Hopefully I have finally worked out how to upload pictures properly (me and computers do not get on well!)

If it's worked then hopefully you are looking at some pics of Lily and Branston from when we got them at 8 weeks old up until now at 6 months old. Lily is the mainly white one with short legs and Branston is the handsome chap with a half and half face and long legs!

Sorry there are so many, I must remember not everyone is as obsessed with my gorgeous pups as I am! 

Hope you can see them ok, and if anyone has any suggestions as to what breeds they may have in them then I'd love to know!


----------



## cravensmum (Jun 28, 2010)

Lovely looking dogs.

I'm sorry I'm not very good at guessing breeds in dogs,but hopefully someone else will come along and have a go.


----------



## Sleeping_Lion (Mar 19, 2009)

They look like Labrador ears to me


----------



## Jackie99 (Mar 5, 2010)

Gorgeous pictures of gorgeous doggies.


----------



## foxyrockmeister (May 30, 2011)

Jackie99 said:


> Gorgeous pictures of gorgeous doggies.





cravensmum said:


> Lovely looking dogs.
> 
> I'm sorry I'm not very good at guessing breeds in dogs,but hopefully someone else will come along and have a go.

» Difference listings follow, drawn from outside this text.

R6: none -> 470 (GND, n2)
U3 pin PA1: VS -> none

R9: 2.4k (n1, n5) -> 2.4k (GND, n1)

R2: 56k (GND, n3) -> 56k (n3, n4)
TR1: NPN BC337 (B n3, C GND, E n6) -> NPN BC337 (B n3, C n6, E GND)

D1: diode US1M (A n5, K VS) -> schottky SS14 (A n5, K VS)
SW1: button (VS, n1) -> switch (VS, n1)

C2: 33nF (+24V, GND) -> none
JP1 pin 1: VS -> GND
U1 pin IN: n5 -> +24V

Thank you, I think they're absolutely gorgeous but obviously I may be a bit bias!!



Sleeping_Lion said:


> They look like Labrador ears to me


I thought that too having had Labradors before. I think they have Labrador eyes too but that's about it, who knows what else!!


----------



## tiggerthumper (Apr 22, 2011)

Sorry, don't know what breed they are, but just wanted to tell you how gorgeous they are! I love their patches xox


----------



## niki (Jan 14, 2009)

They're gorgeous!! Was they from the same litter?? Xx


----------



## foxyrockmeister (May 30, 2011)

niki said:


> They're gorgeous!! Was they from the same litter?? Xx


Hi, thank you! 
Yes they are from the same litter - brother and sister. There were 6 in the litter, 3 with long legs and 3 with short legs!!


----------



## mstori (May 22, 2009)

omg they are gorgeous!! you are very lucky!! id love 2 but my OH is a nasty man 

my friend has an almost identical looking dog to the one that has the most black on.. its a labrador/collie/jr..are you sure they arent dallys that have been in the wash? sorry thats not much help :001_smile:

whatever they are, they are beauts! x

found this: http://www.petrescue.com.au/view/28682


----------



## Mumbles (Apr 17, 2011)

Aw bless they are the cutest little things, i wanted to and was considering it now toodles is a little older, but felt that i wouldn't have enough time to give both all the separate training and time they needed, so now i put all my love and time onto toodles.


----------



## paddyjulie (May 9, 2009)

the are lovely ...two lovely pooches


----------



## new westie owner (Apr 30, 2010)

They are gorgeous


----------



## harrys_mum (Aug 18, 2010)

ah what super pics,
they are beautiful doggies.
they actually look like theyve got springer in them, especially the whiter one looks so similar to my harry,
springer x collie perhaps.
who knows but who cares they are gorgeous.
michelle x


----------



## XxZoexX (Sep 8, 2010)

Have no clue on breed but they are gorgeous


----------



## Matrix/Logan (May 7, 2009)

They are both very cute! 

I would go with lab/collie/jrt mixes in their somewhere along the line! With them being unknown origin they could have several breeds in their history!

My matrix had a lab dad and a collie x gsd mum and yet he looks more like a small slender lab, you can see no gsd in him at all!


----------